島田荘司『漱石と倫敦ミイラ殺人事件』B+、安生正『生存者ゼロ』B+
【最近読んだ本】
島田荘司『漱石と倫敦ミイラ殺人事件』(集英社文庫、1987年、単行本1984年)B+
シャーロック・ホームズはコカイン中毒の妄想患者に過ぎず、医師のワトソンが彼をうまくフォローして事件を解決してやり、すべてホームズの手柄として小説化したのがホームズ物語である――というのは、島田荘司のデビュー作『占星術殺人事件』で御手洗潔に言わせていたと思うが、それを実際に作品にしたものである。
本作では留学中の夏目漱石まで登場し、漱石の手記とワトソンの手記から、ホームズの正体が明らかになっていく――という趣向。

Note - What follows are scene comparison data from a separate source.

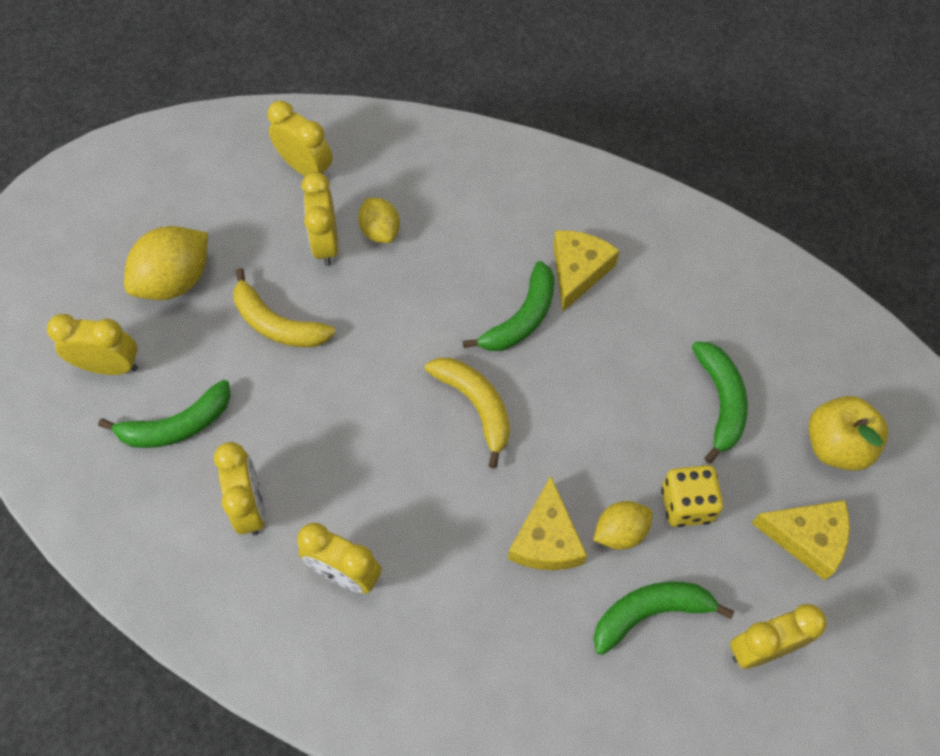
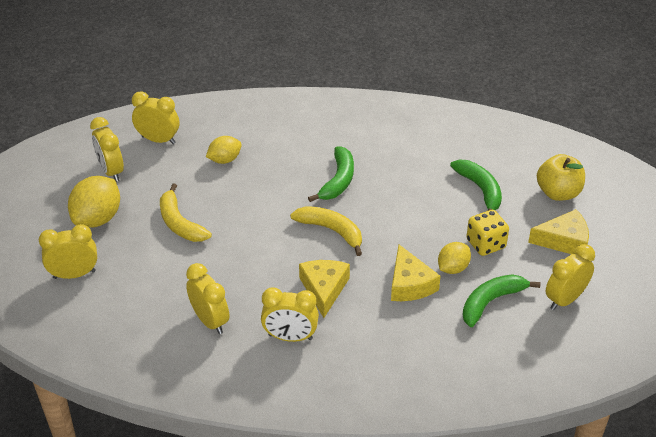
camera: 20 degrees left, 20 degrees down
(177, 425) = (138, 293): green banana -> none
(277, 324) = (180, 223): yellow banana -> yellow banana turned 45 degrees clockwise
(326, 244) = (192, 175): yellow clock -> yellow clock (111, 171)
(380, 231) = (224, 160): yellow lemon -> yellow lemon turned 75 degrees counterclockwise
(578, 271) = (361, 149): yellow cheese -> yellow cheese (324, 289)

ホームズ像が解体していく前半はなかなか良いが、完全に妄想患者のホームズはおかしいというより痛々しいくらいで、単純には笑えないところがある。それに、話に慣れてくる後半はやや退屈。事件自体はそんなにおもしろくないというところに問題がある。
とはいえホームズにはまったことがある人は、一度は読んでおいて損はない作品であると思う。
安生正『生存者ゼロ』(宝島社文庫、2014年、単行本2013年)B+
ひとつの村の住民を一夜にして全滅させる威力をもつ未知のウィルス、政治闘争に敗れて研究の道を断たれた感染症学者、後手に回り有効な手が打てない政府首脳、危機を感じていながら権力をもたないがゆえになにもできない自衛隊員――など、最近読んだ鷺宮だいじん『東京異世界戦争』(電撃文庫)を彷彿とさせるスタンダードなパニック小説として始まる。読みやすい文章で、なかなか明らかにならない「災厄」発生の法則や、失った家族の復讐に狂気に陥っていく感染症学者など、混沌としていく状況にどう解決をつけるのかと読み進んでいって――
で、見事にだまされた。これらが目くらましになって、もっと大きなネタを隠していたのだ。さすがにこの「真相」は、その場にいれば誰か気づいたんじゃないかと思わなくもないが(遺骸が大量に残りそうだ)、読んでいる分にはまず思いつかないだろう。そこからジャンルががらりと変わって急転直下の解決に至るのも見事である。
なにも知らない状態で読みたい怪作である。
あと作者が建設会社の重役だそうで、何者か気になるのだが、まだ明らかにはなっていないらしい。